18

To Rebecca, leaning against the dining room table with one hand on the back of a cracked wooden chair and the other in her hair, it felt horribly like waking up. As though the last five years—the whales and cormorants, the Stockade and Jess’s windmill shed, Sock Puppet and the sea mist on the sweetly rolling Strait—had been not just sleep, but self-protective coma. Now everyone’s eyes had come open at once, and here was the world just as they’d left it the day the Whistler came to Halfmoon House.

She couldn’t make herself join in, yet. Partly, she couldn’t quite believe what was happening. That is, she couldn’t believe the efficiency of it all. Jess had dumped all the knives out of the woodblock onto the counter, then ducked into the garage just long enough to grab a set of long-handled garden implements Rebecca had never seen before and drop them on the kitchen floor. Next, from under the pans in the back of the cabinet under the sink, Jess withdrew a stack of already cut two-by-fours. She took those straight to the nearest window with a hammer in her fist and nails in her mouth.

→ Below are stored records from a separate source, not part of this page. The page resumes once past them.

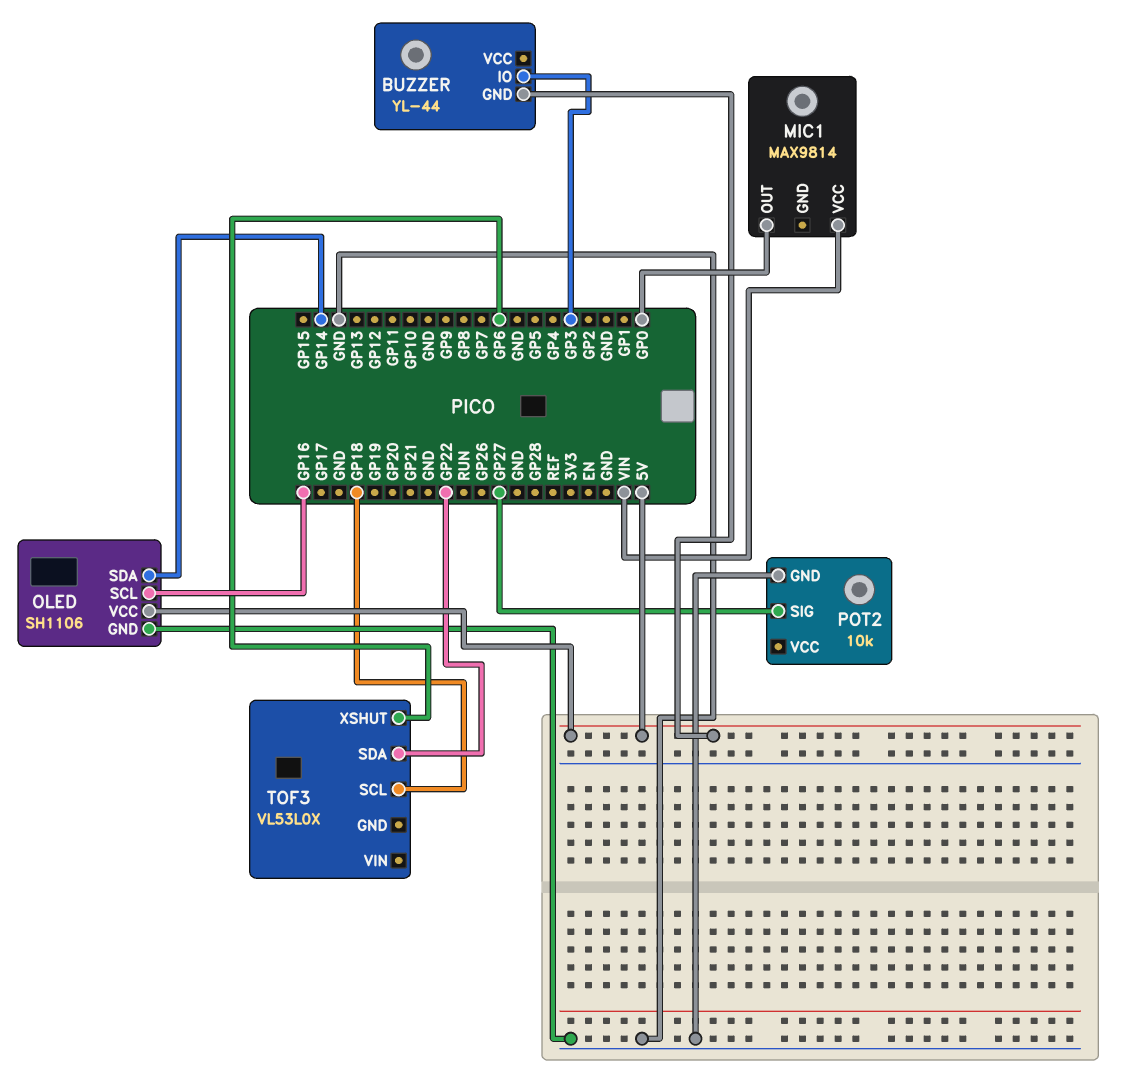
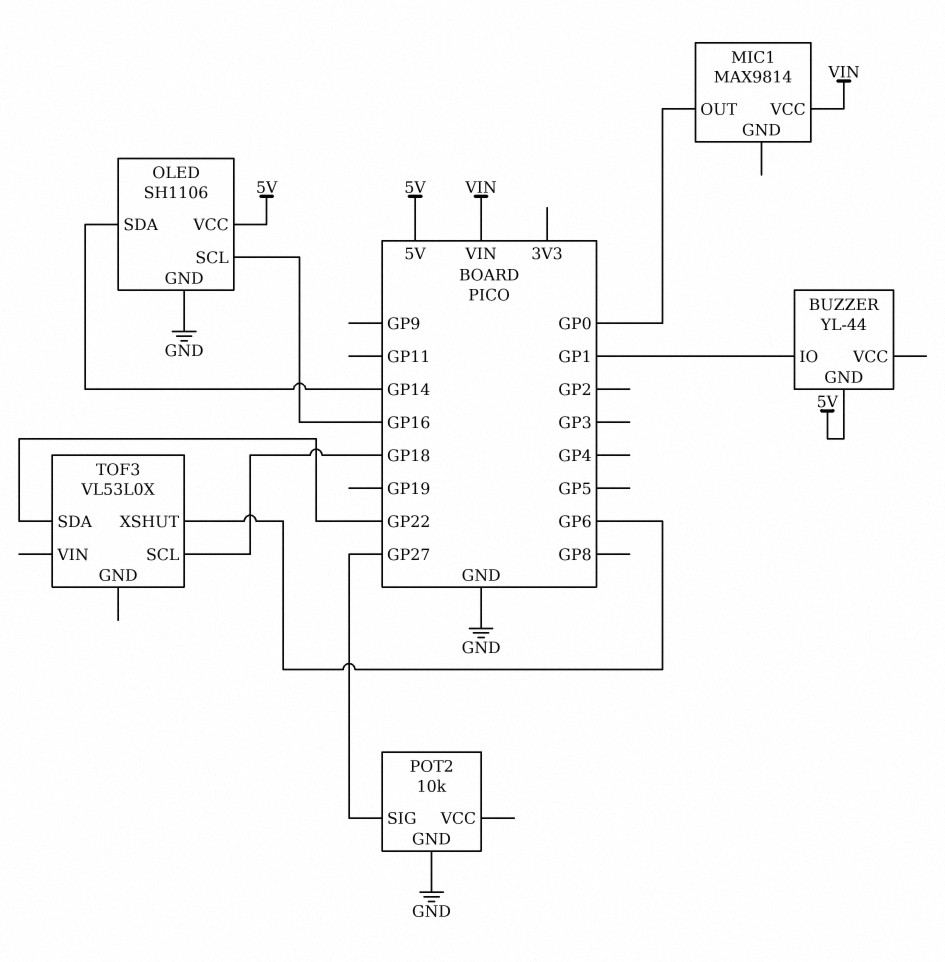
BUZZER pin IO: GP3 -> GP1

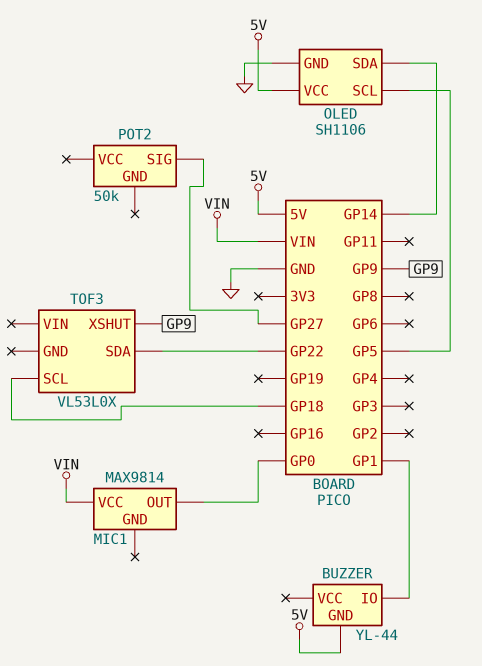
OLED pin SCL: GP16 -> GP5
POT2: 10k -> 50k
POT2 pin GND: GND -> none
TOF3 pin XSHUT: GP6 -> GP9

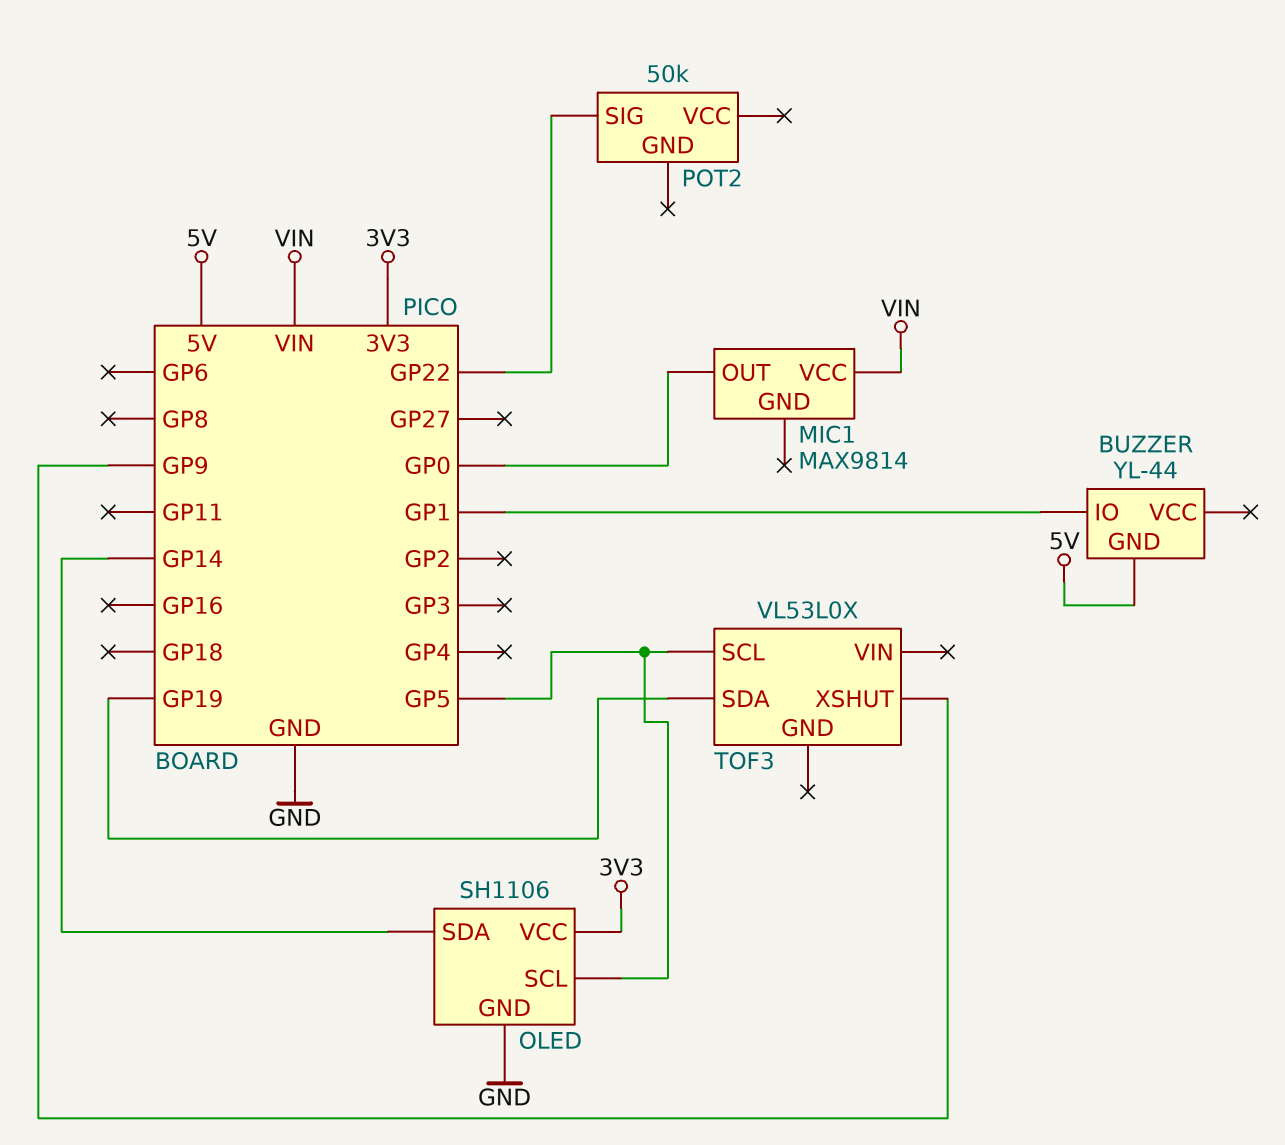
OLED pin VCC: 5V -> 3V3
POT2 pin SIG: GP27 -> GP22
TOF3 pin SCL: GP18 -> GP5
TOF3 pin SDA: GP22 -> GP19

Meanwhile, Joel—who hadn’t fled, after all, or who’d fled and come back trailing a stumbling, gaunt-faced Latina with a motionless mouth and screaming black eyes that suggested she knew exactly what all this was about—sat at the far end of the table, away from the glass sliding door to the backyard, cleaning and loading his revolver. On his face was some sort of approximation of his old smile, the first Rebecca had seen in years, like fire reflected in metal.

Kaylene, insanely, had donned the Whistler’s hat and produced an aluminum bat from somewhere, and now was taking practice swings hard enough to behead the couch in the middle of the living room. Jess had glanced her way long enough to note the hat and nod approval.

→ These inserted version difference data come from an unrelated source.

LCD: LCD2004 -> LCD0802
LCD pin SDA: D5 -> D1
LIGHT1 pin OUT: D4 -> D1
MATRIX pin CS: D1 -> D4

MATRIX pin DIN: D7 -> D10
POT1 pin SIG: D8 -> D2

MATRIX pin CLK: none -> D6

Benny was at the stove monitoring the oil he’d set bubbling in all three saucepans.

For a collective last meal? Pre-apocalypse stir-fry? Last-ditch Peace Summit banquet? Had all of them forgotten just what it was that was coming?

Had there been meetings she’d somehow missed? Of the Go Down Swinging (and Also Raking and Hoeing) Club, Far Northwest Chapter?

Finally, Rebecca couldn’t take standing still anymore, so she moved to the kettle to bring the Latina some tea. Benny leaned away from her as she approached. Now that she thought of it, since the second Joel had burst through the front door with the Latina and his news—which had happened scant minutes after Rebecca had reeled away from her encounter with the woman who’d knocked at that same front door and shown her the Whistler’s photograph—everyone in the Stockade had been haloing around her, surrounding but not demanding anything from or even including her. Keeping their distance.

Because I’m the only one who has actually killed somebody, she thought, and even as she thought it, she remembered it wasn’t true. Jess had killed her own daughter, for God’s sake.

Which might or might not have been necessary. Or right. In the same way—and with even more devastating consequences—that Rebecca’s murder of Sophie might or might not have been necessary or right. At least that murder probably qualified as collateral damage. To anyone who was keeping a ledger.

Wincing at the spatters of oil leaping from the saucepans to her arm, Rebecca dropped a spoonful of jasmine pearls into Jess’s Frank Robinson Day Orioles mug, added steaming water from the kettle, and took a second to watch the pearls unfold into the heat like blossoms into light. Then—avoiding Kaylene, who’d swept past to get a bread knife she seemed to think might work as some kind of bat-bayonet—she brought the mug to the table. The new woman didn’t look up until Rebecca sat down.

She was younger than Rebecca had first supposed. Not even thirty, most likely. Possibly no older than Rebecca and Kaylene. Her skin stretched threadbare across her cheekbones, almost transparent despite its duskiness. Her lips looked drained not just of color but texture, worn completely smooth like runoff grooves at the edge of a record. And then there were her eyes. Those silent, screaming black eyes …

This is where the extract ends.